I came across this incredible demonstration of the placebo effect in Kirsch et al., (2008), reviewing results from 35 clinical trials of modern antidepressant medication (things like Prozac):
“The response to placebo in these trials was exceptionally large, duplicating more than 80% of the improvement observed in the drug groups. In contrast, the effect of placebo on pain is estimated to be about 50% of the response to pain medication.”
In other words 80% of people’s improvement after taking drugs like Prozac was exactly the same as if they took a sugar pill. Pain pills, on the other hand, do more over and above the placebo.
And antidepressants didn’t even really work for severely depressed people:
“The difference in improvement between the antidepressant and placebo reached clinical significance, however, in [..] severely depressed patients [...] the apparent clinical effectiveness of the antidepressants [...] reflected a decreased responsiveness to placebo rather than an increased responsiveness to antidepressants.”
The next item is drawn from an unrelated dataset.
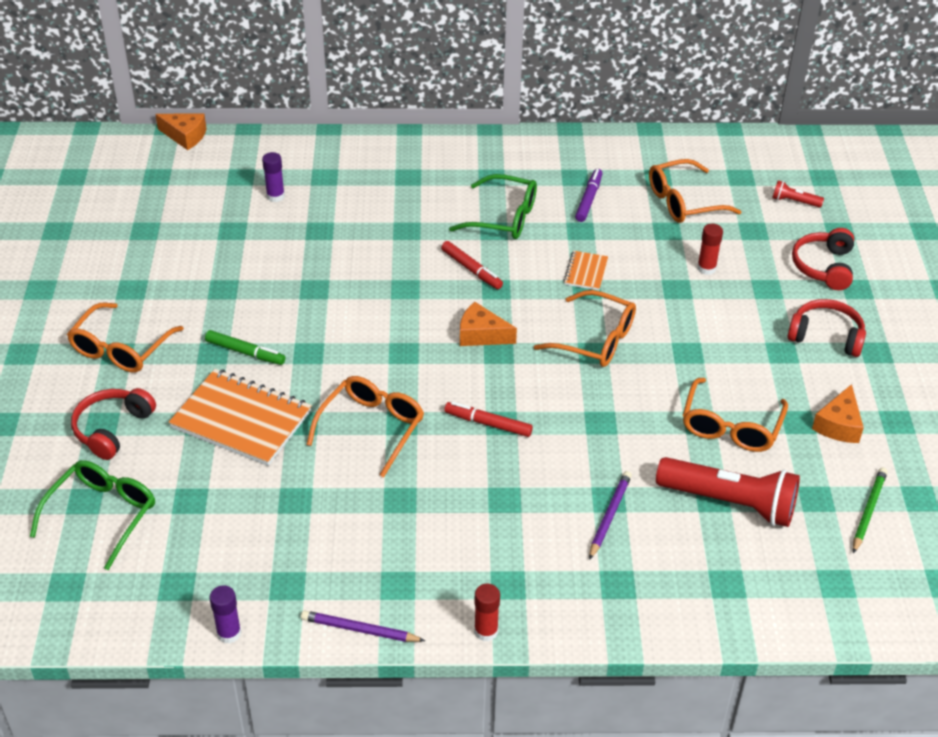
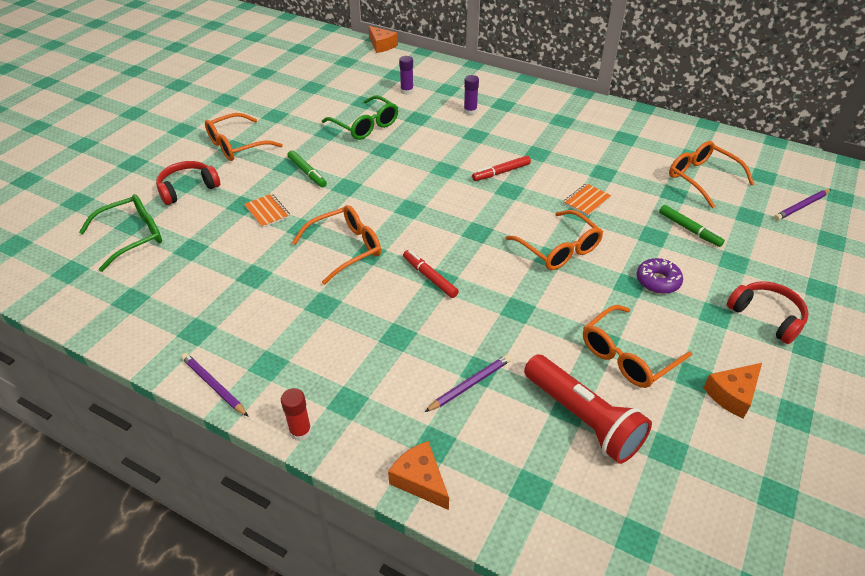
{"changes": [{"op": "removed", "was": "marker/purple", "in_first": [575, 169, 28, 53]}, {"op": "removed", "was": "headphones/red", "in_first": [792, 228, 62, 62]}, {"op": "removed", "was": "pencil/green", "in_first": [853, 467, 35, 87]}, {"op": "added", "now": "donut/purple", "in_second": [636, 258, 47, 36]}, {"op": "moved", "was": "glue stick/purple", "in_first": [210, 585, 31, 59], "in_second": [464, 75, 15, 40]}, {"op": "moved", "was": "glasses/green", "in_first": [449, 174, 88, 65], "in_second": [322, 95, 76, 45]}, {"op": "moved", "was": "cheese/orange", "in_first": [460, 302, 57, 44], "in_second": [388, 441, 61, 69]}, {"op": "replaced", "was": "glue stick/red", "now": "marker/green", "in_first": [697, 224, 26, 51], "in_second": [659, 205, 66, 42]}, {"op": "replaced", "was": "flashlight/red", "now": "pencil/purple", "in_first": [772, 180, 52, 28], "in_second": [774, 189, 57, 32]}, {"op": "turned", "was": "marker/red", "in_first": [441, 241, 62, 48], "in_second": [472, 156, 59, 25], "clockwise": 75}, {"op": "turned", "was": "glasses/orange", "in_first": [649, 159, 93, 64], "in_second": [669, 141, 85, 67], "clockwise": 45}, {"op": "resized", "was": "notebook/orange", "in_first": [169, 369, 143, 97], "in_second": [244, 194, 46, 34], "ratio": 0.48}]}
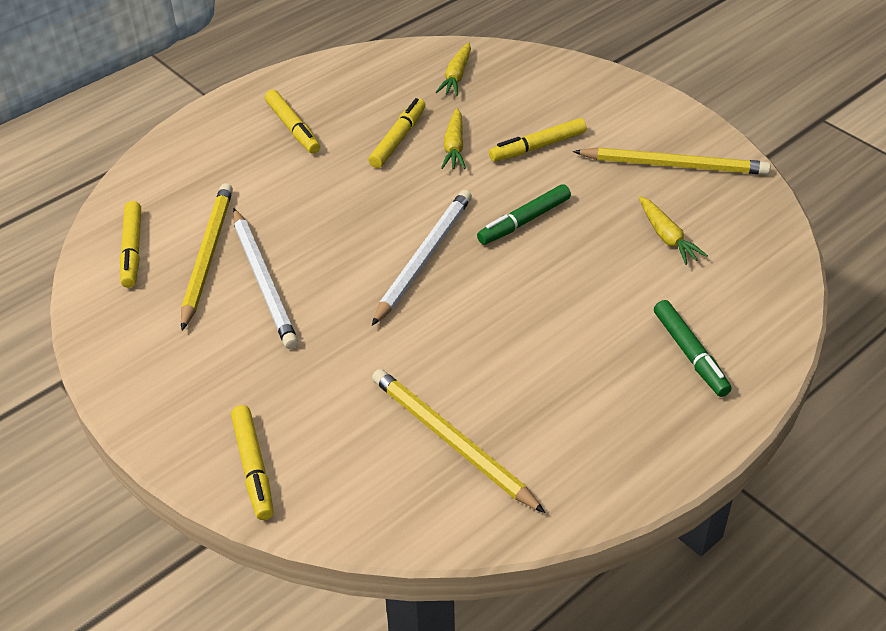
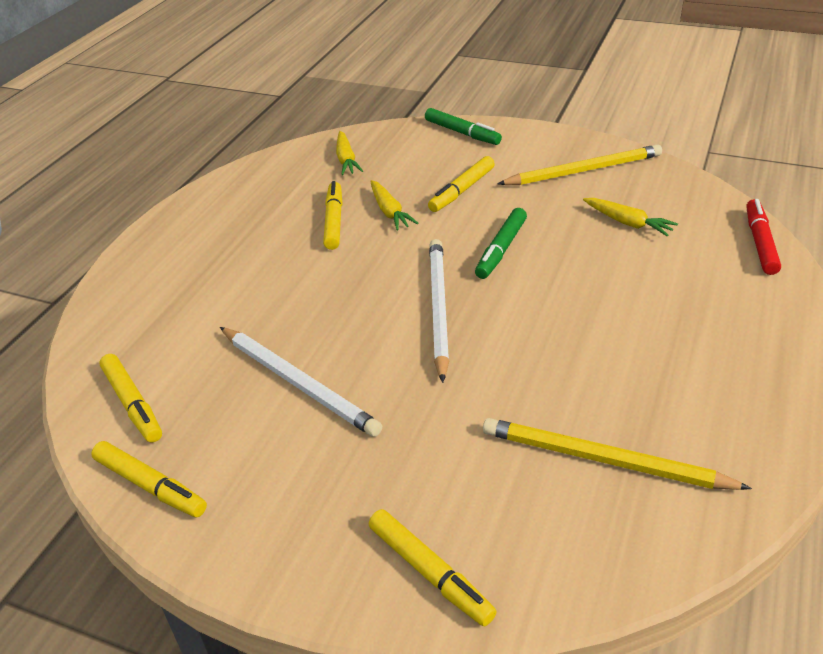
{"changes": [{"op": "removed", "was": "pencil/yellow", "in_first": [181, 183, 52, 147]}, {"op": "added", "now": "marker/red", "in_second": [746, 199, 35, 76]}, {"op": "moved", "was": "marker/yellow", "in_first": [265, 90, 55, 64], "in_second": [91, 441, 116, 76]}, {"op": "moved", "was": "marker/green", "in_first": [654, 300, 78, 97], "in_second": [425, 108, 77, 37]}]}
So, for the severely depressed antidepressants seemed more effective because the placebo didn’t work so well.
It’s a dilemma because the pills are doing something, but what? Is it just the effect of believing they will help you? Does it matter how much you believe? Is it the fact that you get them from a doctor who tells you they will help?
Quite apart from the whole debate about the prescription of antidepressant medication, it really shows the amazing power of our beliefs on how we feel.